Ruth Muggeridge (Primary Source) | The Canadian Encyclopedia

Memory Project

Ruth Muggeridge (Primary Source)

"I was in the burn ward, and we got mostly the Armoured Corps. boys. Our patients I must say were wonderful young men, and they were so grateful for anything we were able to do for them."

See below for Mrs. Muggeridge's entire testimony.
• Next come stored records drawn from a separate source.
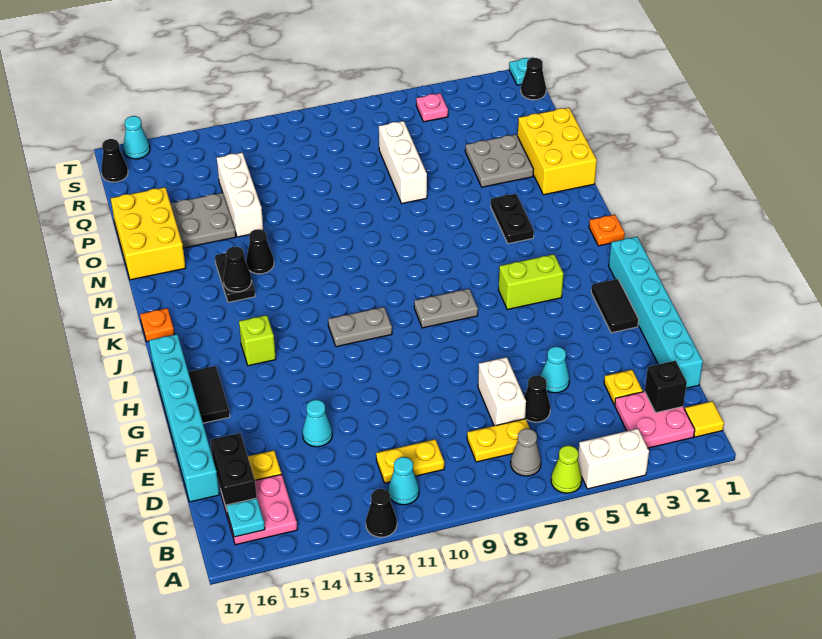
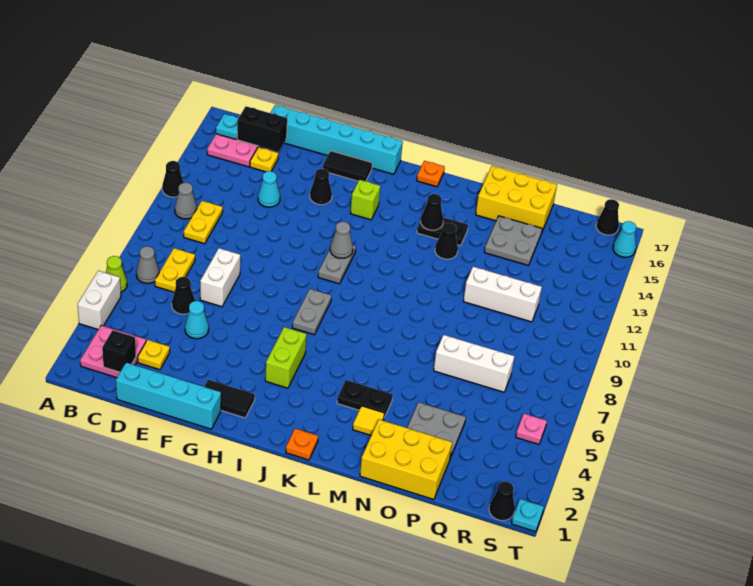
yellow tile B1 level 1 -> yellow tile M3 level 1
cyan cone B11 level 1 -> grey cone B11 level 1
cyan brick D1:I1 level 1 -> cyan brick D1:G1 level 1
white brick D7:E7 level 1 -> white brick E7:E8 level 1
none -> black cone G14 level 1
none -> grey cone I11 level 2
white brick O13:Q13 level 1 -> white brick O11:Q11 level 1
Please be advised that Memory Project primary sources may deal with personal testimony that reflect the speaker’s recollections and interpretations of events. Individual testimony does not necessarily reflect the views of the Memory Project and Historica Canada.

Transcript

My name is Ruth Muggeridge - maiden name was Prier - and I was born in Tillsonburg, Ontario, the 23rd of June 1919. In May of 1944 we left to go overseas. We landed in Liverpool and they played ‘Oh, Canada,’ which was very appropriate for us. We loved it. And we went by train across England to Farnborough, where we replaced No. 8 Canadian General Hospital who were going out to Italy. It was an old British military hospital because Aldershot was close by, which has always been the main military training program for the British personnel. Some stated that Florence Nightengale had done some of her nursing there. Now, whether that’s true or not, I don’t know. We were there as a base hospital until D-Day when they switched our status to a casualty clearing station, and we received the wounded personnel from hospital trains – one after midnight, and one at around three o’clock in the morning – and there were about three hundred or so wounded personnel on each train, so we were all kept very, very busy. I was in the burn ward, and we got mostly the Armoured Corps boys. Our patients I must say were wonderful young men, and they were so grateful for anything we were able to do for them. One of our big plusses was the fact that we had penicillin, and it made a big difference in the amount of infection that would turn up in the different type of wounds. We were very fortunate to have it available to our military service, as there was none available to the civilian hospitals in Canada until after the war. I went as a reinforcement with three or four other nurses to Europe. I was sent Ghent in Belgium at No. 2 Canadian General, and I worked there for several months, and then re-posted to Nijmegen, No. 1 Canadian General Hospital. It was there that we really had the effects of an occupied country brought to our attention. The Dutch people were wonderful, but they had a really rough eight years of occupation by the Germans, and everybody looked very gaunt and frail. They were grateful for anything we could help them with. I was there until the war was over. We came home in February of 1946. Came back to England, and then posted home. I stayed in the Army for six months, and then resigned my commission to be married in 1948.